When his senior season ended, Fine resigned himself to accepting Oklahoma State’s walk-on offer or playing for a school in the lesser Football Championship Subdivision. Then Littrell took Hennesy’s advice and compared Fine’s film to the rest of the quarterbacks on his shortlist, several of whom had Power 5 conference offers. He saw enough to take a chance.
“Game for game for game, it wasn’t even close,” Littrell said. “It just felt like: ‘Why not? We don’t have anything to lose.’”
Littrell offered a scholarship, and Fine committed on the spot.
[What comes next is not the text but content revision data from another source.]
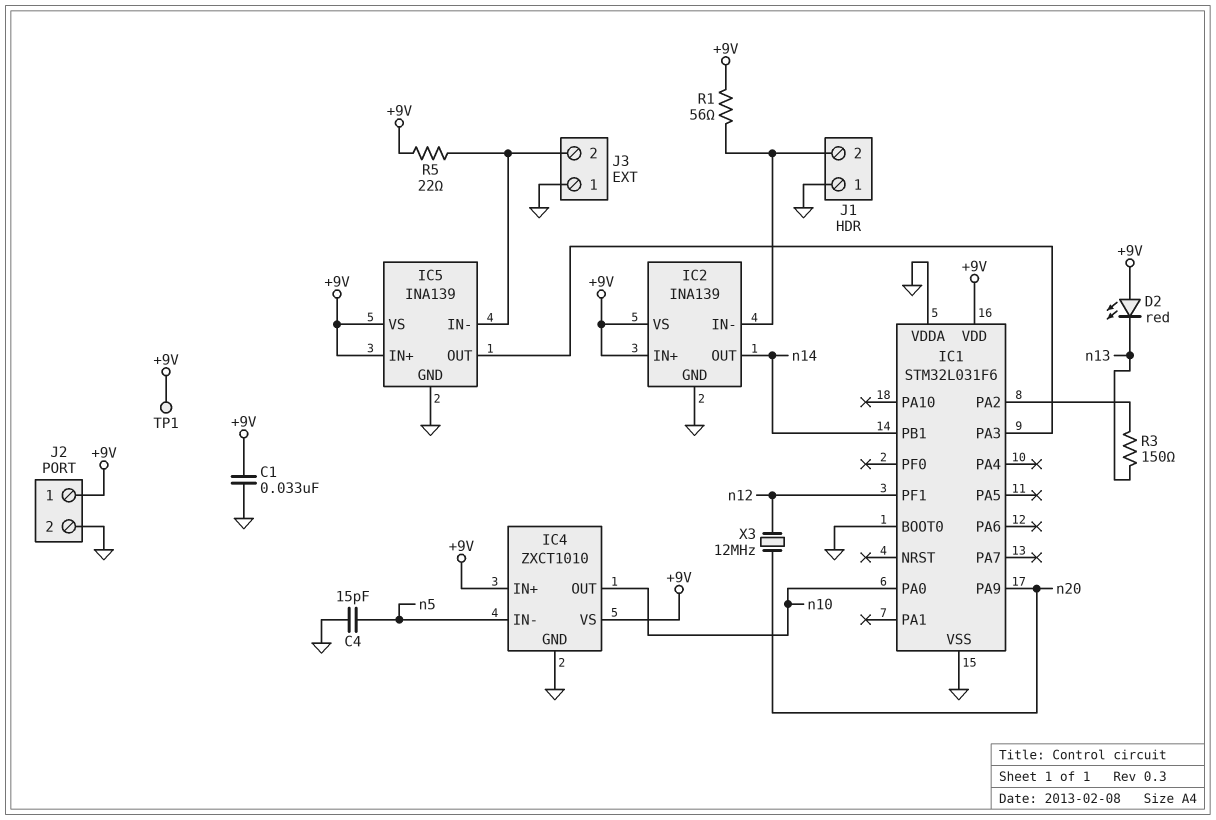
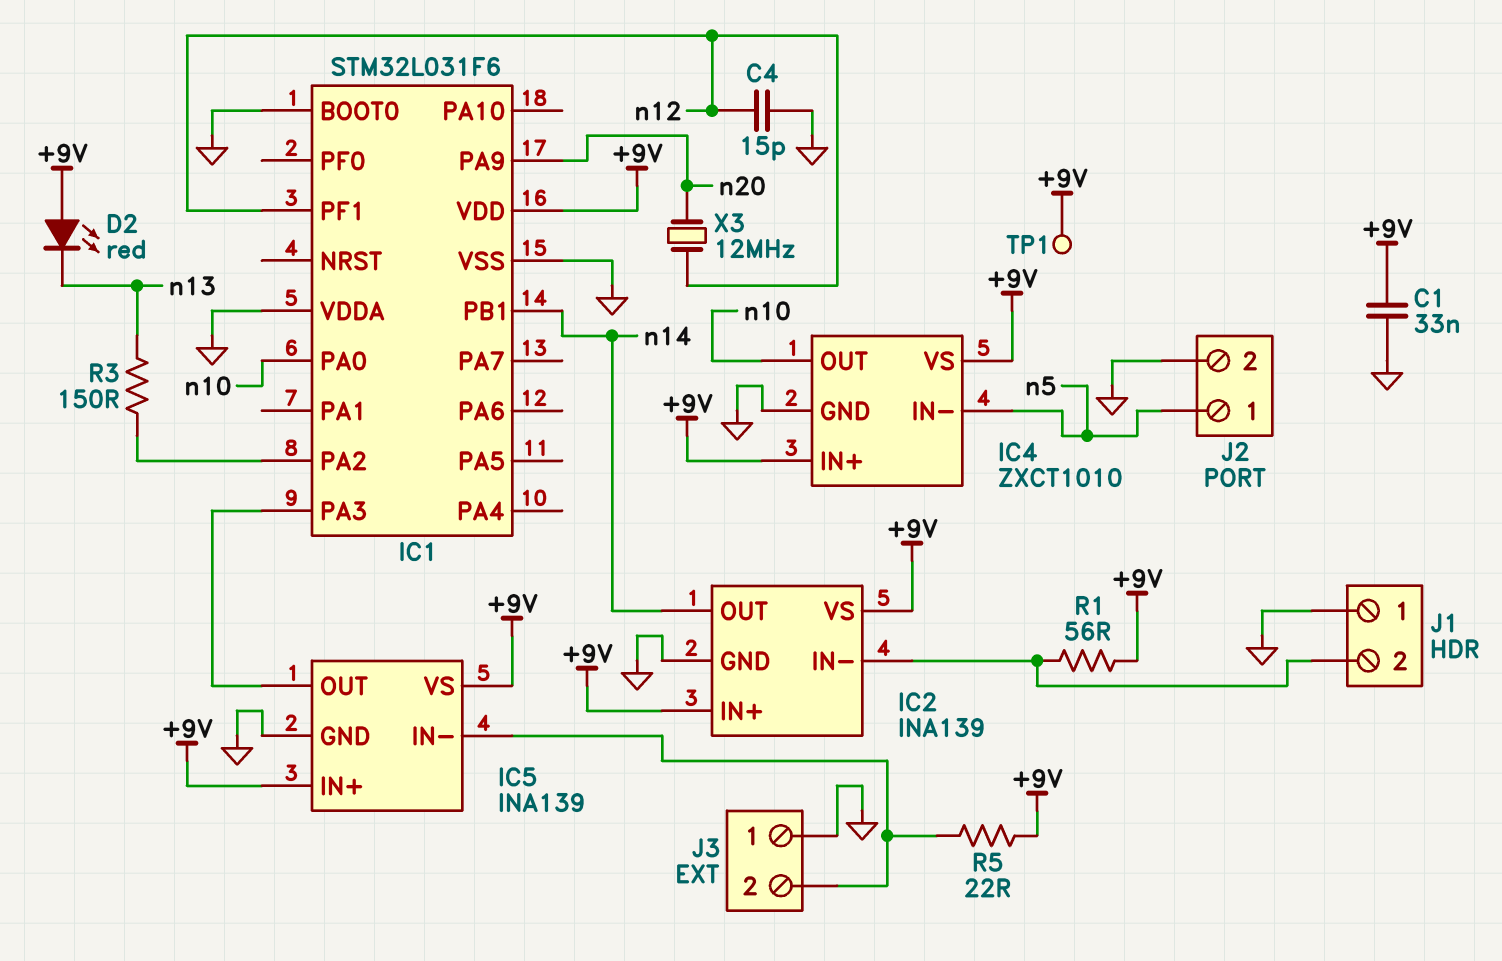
C4: 15pF (GND, n5) -> 15pF (GND, n12)
J2 pin 1: +9V -> n5

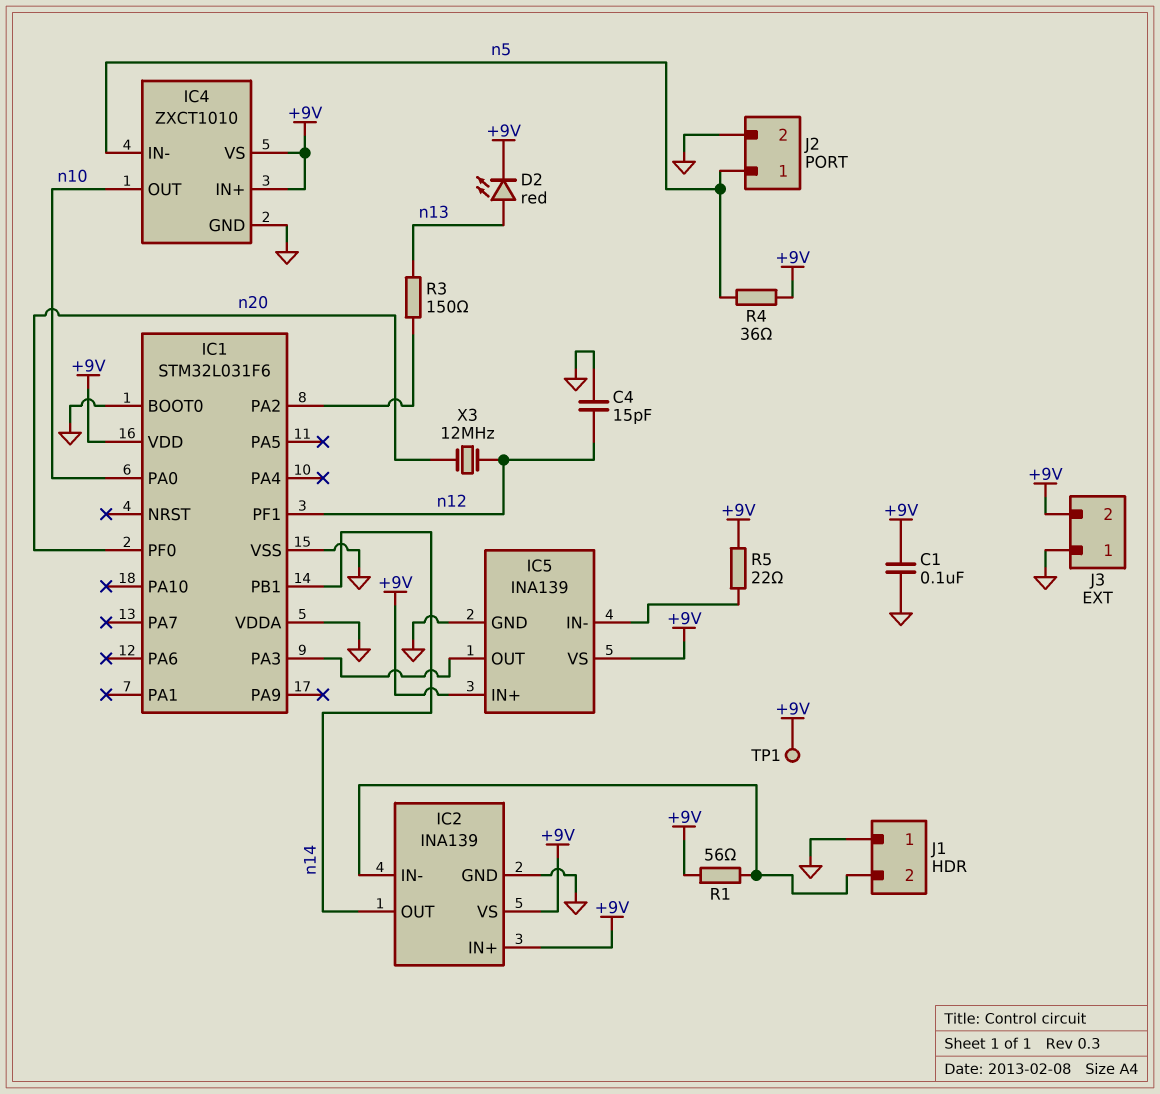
C1: 33nF (+9V, GND) -> 100nF (+9V, GND)
D2: LED red (A +9V, K n13) -> LED red (A n13, K +9V)
IC1 pin PA9: n20 -> none
IC1 pin PF0: none -> n20
J3 pin 2: IC5/IN- -> +9V
R4: none -> 36 (+9V, n5)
He planned to redshirt but instead broke fall camp as the backup to Alec Morris, a highly-touted graduate transfer from Alabama. That’s where he figured to stay, until Littrell abruptly inserted him into the fourth quarter of North Texas’ first game that season. Fine led a touchdown drive and was named the starter the following week. Three years later, he has broken virtually every team passing record and has led the Mean Green to their best two-year win total since the 1970s.
But the burden of proof is higher for smaller quarterbacks in the N.F.L., even as players like Baker Mayfield and Russell Wilson experience success. This year’s Heisman Trophy winner, Kyler Murray, figured to be a point of contention among draftniks were he not already signed to play baseball for the Oakland A’s. The challenge is especially true for quarterbacks leading the so-called Air Raid offense, the fast-paced, wide-open college scheme that is only beginning to gain a foothold in the N.F.L.
Fine will have to prove he has enough accuracy, athleticism and smarts to make up for his supposed height deficiencies. His coaches believe he has more than enough of all three.
“He’ll end up making the team as a backup, he’ll sit there and be that backup guy that doesn’t get a ton of reps,” said Hennesy, who doesn’t hide that he wants to see Fine prove his doubters wrong again. “But when his number’s called, he’s never leaving the field again.”
“I’m just going to laugh and sit back and watch,” Littrell said.
Fine has other ambitions should the N.F.L. not work out. He is a quarter Cherokee, and his parents have worked for the Cherokee Nation in different capacities. He thinks one day he might run for presiding chief.
“I went back home over the bye week,” Fine said, “and I had about three people tell me: ‘You just need to hurry up and run for chief already. You have my vote.’”
It’s one of many paths Littrell could envision for his quarterback. Coaching might be another.
Or, better yet, “I can definitely see him being an athletic director,” Littrell said, before smiling at the thought of a role reversal.
“Maybe he’ll take a chance on me.”
An earlier version of this article misspelled the surname of Mason Fine’s high school coach. He is Matt Hennesy, not Hennessy. Because of an editing error, the article also misstated North Texas’ opponent in the New Mexico Bowl. It is Utah State, not Northern Illinois.